Butterfly weed has a PR problem, because if all you hear is its name, the weed part is a bit of a turnoff. But it‘s a gorgeous addition to any perennial garden, and pollinators absolutely love it. It’s a tough plant too, which makes it a favorite for rain gardens, bioswales, and low-maintenance, natural style perennial borders.

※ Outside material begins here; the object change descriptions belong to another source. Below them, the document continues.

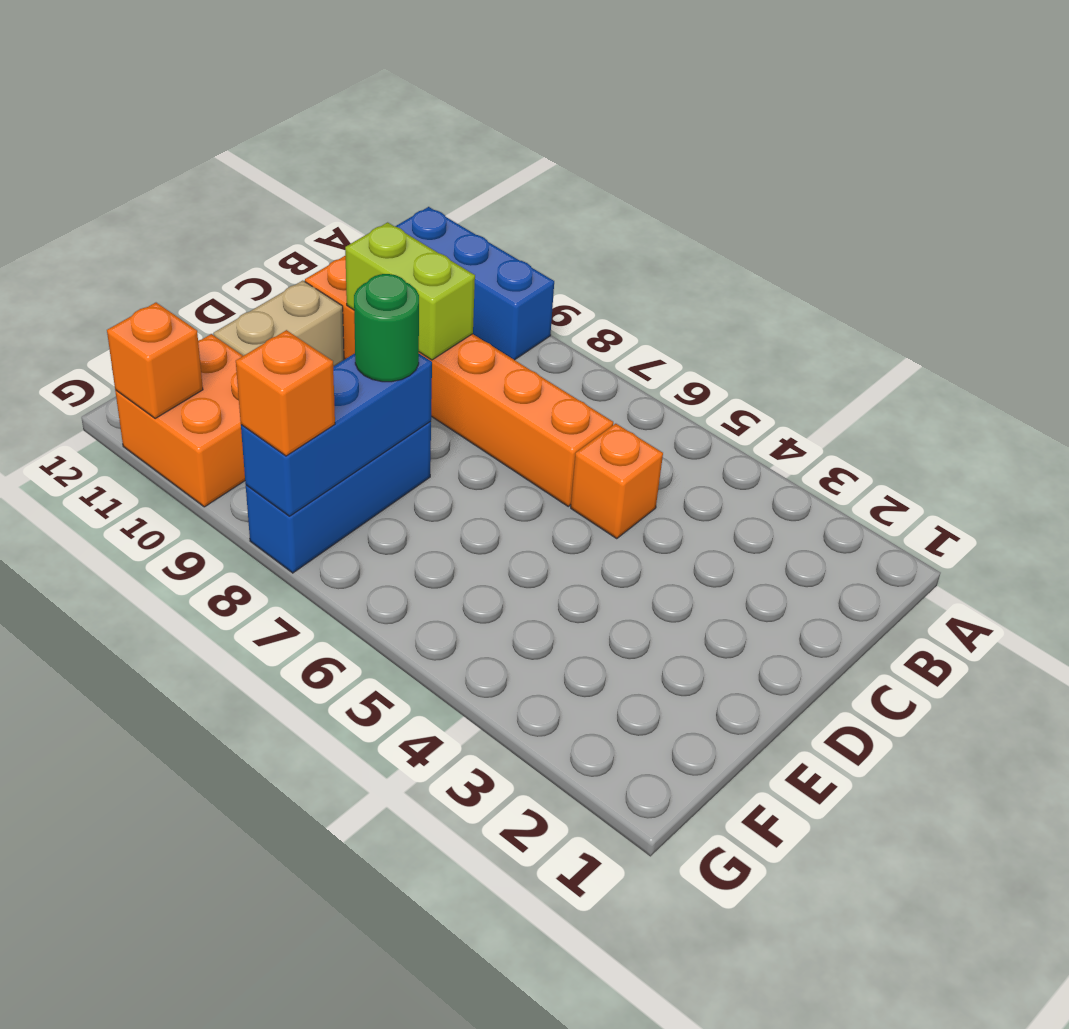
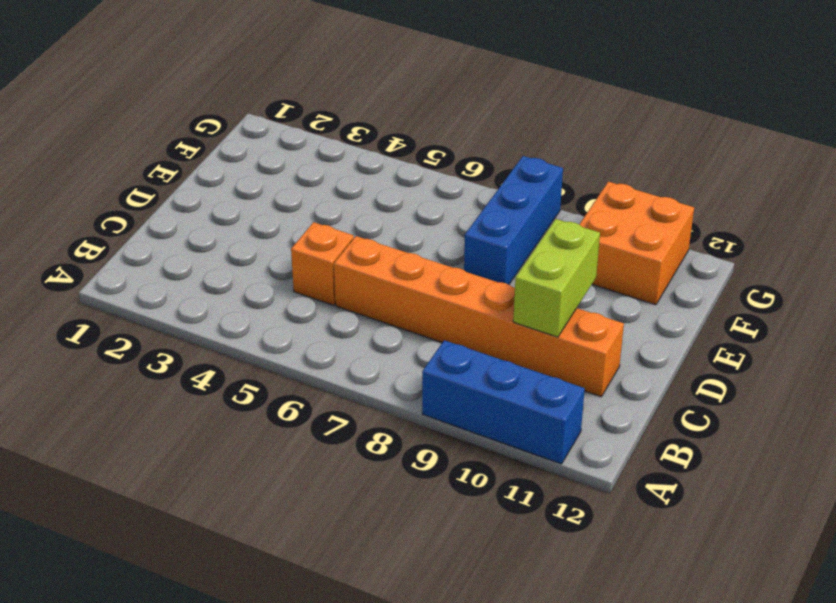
lime brick C10:D10 level 2 -> lime brick C9:C10 level 2
none -> tan brick D11:E11 level 1
none -> blue brick E8:G8 level 2

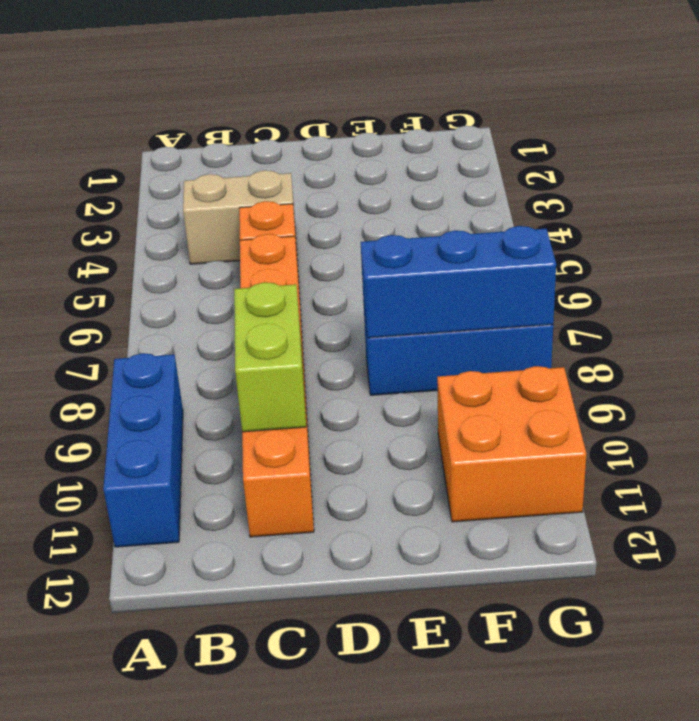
tan brick B4:C4 level 1 -> tan brick D11:E11 level 1
none -> orange brick G11 level 2
none -> green round brick E8 level 3

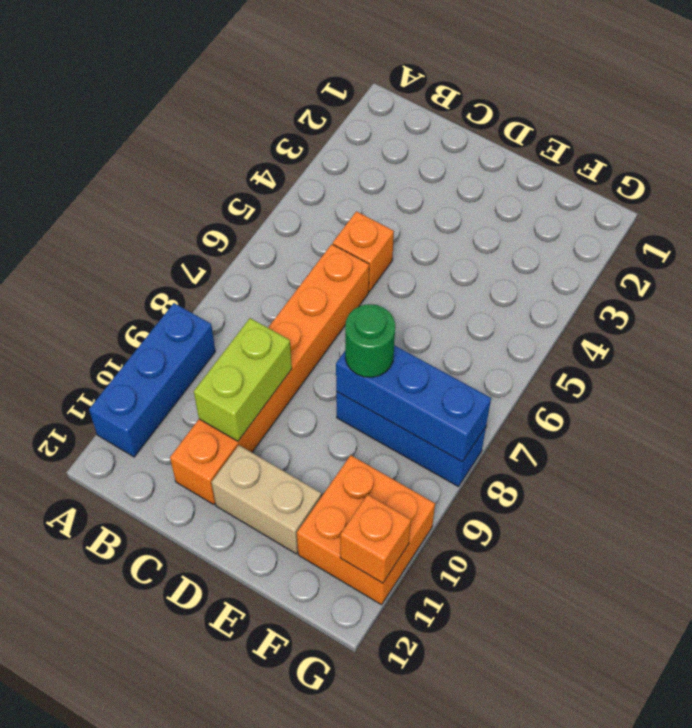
none -> orange brick G8 level 3

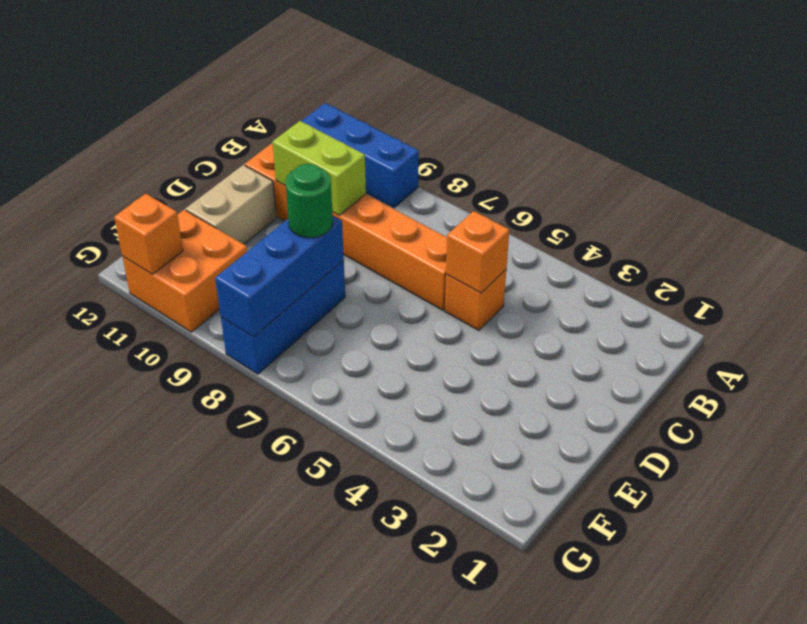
orange brick C5 level 2 -> orange brick G8 level 3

Brilliant orange flowers in huge clusters up to nine inches across bloom from the center out in July. The stems below the flowers can be a bit bare and thin, so it’s a good middle-layer plant rather than something you plant right at the edge of a bed. You may know butterfly weed best as the monarch butterfly plant - plants in this genus are the only food source for monarch caterpillars. With fewer and fewer wild places where butterfly weed can grow naturally, bringing these plants into our yards is vital to keeping the gorgeous orange butterflies around.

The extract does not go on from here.